4. Freedom from fear: no person or element of society can be permitted to kill or threaten or terrorise or rob or cheat or defraud others.


 These freedoms are under attack from within my own country (UK) by religious and atheist fundamentalists and, ironically, even by a vocal minority of human rights activists who interpret ‘freedom from want’ in such an absurd way that the very principal is devalued (e.g. freedom from being made to feel uncomfortable by people who believe in God by banning public worship). The freedoms need to be guarded as precious gifts. Even criminals recognise their importance. Any society without them cannot, in the long term, prosper. These are what democracy is founded on. Do I think our democracy is perfect? No. Any society which considers itself perfect is deluded and dangerous. The same applies to individuals. The values we aspire to are ideals but people, unfortunately, are not ideal.  Yet aspiring to those ideals is what drives society forward.


Suffering, deprivation, violence, tyranny, widespread corruption and lack of access to education could be reduced drastically by spreading these freedoms to countries which currently do not have them, i.e. countries outside the Western world which in less politically correct times was known as Christendom.  Please note: I am not saying these dark aspects of life don’t occur in the West, or that parliamentary democracy is the whole guarantor of freedom,  but infringing forces are more widely recognised and fought against.

 Fortunately, this diffusion of the Four Freedoms is, I maintain, already happening by osmosis in a natural way:



1. State owned enterprises (SOEs)

SOEs have a major global presence. The Chinese companies  Sinopec, China National Petroleum Corporation and State Grid, have a combined annual revenue of $0.739 trillion, which is slightly more than the combined total for Royal Dutch Shell ($0.378 tn) and Exxon Mobil ($0.355 tn); and China's international trade has been doubling in volume every 3 years. The SOEs operate largely abroad and the tens of thousands of employees involved are in frequent contact with the west, often actively copying or absorbing the culture and ideas which have arisen over the 400 years of the Enlightenment.  Moreover, influential members of the Communist Party work for the SOEs and this will lead to cultural infusion at the highest levels.
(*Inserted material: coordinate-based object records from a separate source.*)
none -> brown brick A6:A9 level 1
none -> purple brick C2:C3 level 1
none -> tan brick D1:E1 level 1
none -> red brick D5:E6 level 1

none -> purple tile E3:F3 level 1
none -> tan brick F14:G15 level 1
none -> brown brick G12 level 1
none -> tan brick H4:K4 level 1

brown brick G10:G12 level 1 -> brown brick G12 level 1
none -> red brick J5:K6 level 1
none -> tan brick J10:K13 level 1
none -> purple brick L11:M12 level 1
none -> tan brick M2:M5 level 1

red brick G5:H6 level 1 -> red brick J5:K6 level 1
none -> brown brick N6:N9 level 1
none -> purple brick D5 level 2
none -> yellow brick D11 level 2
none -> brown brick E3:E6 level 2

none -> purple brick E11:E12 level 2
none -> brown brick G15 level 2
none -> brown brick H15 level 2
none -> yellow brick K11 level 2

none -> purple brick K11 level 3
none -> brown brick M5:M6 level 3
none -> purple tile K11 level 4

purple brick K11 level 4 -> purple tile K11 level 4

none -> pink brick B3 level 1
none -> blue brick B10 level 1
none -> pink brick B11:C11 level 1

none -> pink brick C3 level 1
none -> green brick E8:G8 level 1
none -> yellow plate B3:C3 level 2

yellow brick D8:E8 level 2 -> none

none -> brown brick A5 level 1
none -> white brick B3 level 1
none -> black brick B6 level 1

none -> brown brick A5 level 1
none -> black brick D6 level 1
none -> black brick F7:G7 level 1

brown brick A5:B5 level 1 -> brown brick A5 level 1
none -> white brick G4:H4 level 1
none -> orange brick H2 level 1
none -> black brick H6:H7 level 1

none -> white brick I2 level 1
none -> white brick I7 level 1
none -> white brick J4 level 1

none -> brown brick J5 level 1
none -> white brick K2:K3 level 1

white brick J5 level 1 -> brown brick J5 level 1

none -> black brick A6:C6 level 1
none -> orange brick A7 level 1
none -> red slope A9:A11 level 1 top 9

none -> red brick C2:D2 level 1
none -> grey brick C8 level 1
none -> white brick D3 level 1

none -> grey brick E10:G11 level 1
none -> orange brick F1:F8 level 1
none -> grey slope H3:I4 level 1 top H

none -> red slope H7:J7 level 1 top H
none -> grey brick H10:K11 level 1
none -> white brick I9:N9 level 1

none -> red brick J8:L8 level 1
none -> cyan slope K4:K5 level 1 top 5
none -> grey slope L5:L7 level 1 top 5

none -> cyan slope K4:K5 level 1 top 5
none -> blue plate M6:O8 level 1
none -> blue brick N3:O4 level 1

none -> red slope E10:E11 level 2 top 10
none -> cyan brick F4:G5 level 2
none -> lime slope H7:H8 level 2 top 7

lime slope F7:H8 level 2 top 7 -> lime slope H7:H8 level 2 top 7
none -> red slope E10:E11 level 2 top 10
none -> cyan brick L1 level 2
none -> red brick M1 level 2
2. Western companies in developing countries

Complementing the SOEs is the growing number of western companies with a large presence in China and other countries. They bring with them western values and ways of doing things which have allowed Europe, the UK and North America to grow rapidly. The fusion of western and eastern ideas or business cultures will no doubt lead to totally new approaches to management and doing business in both the developing and the developed world but more important could be the infusion of the Four Freedoms into the latter.



3. Overseas students

Any major university or polytechnic in the USA, Europe or UK will tell you that foreign students from the developing nations form a large proportion of their intake. This is especially apparent in science and engineering. Science and technology students not only learn the power of peer-reviewed academic research and freedom to question authority, which arose out of Protestantism, but also encounter western culture in general. As outsiders they can see what is good and bad about our society, which often we, being immersed in it, cannot. They can teach us the importance of diligence and resolution and show how powerful is the combination of these with creative thought, but above all they interact with their relatives, friends and contacts, both domestic and in their universities at home, imparting to them what is good about the democratic way of life (and criticising the negative aspects, hopefully).

 

4. Migrating workforces and tourism

The general widespread ebb and flow of workers and their families, and of tourists, between the developing and developed world could again benefit both. Above all, any family which has experienced the liberating nature of life in a society with the Four Freedoms is bound to want it in its home country. Institutions such as the UK’s National Health Service, e.g., must make quite an impression. The bottom-up pressure on the leaders of such countries to reform their societies to enable the Four Freedoms can only keep growing.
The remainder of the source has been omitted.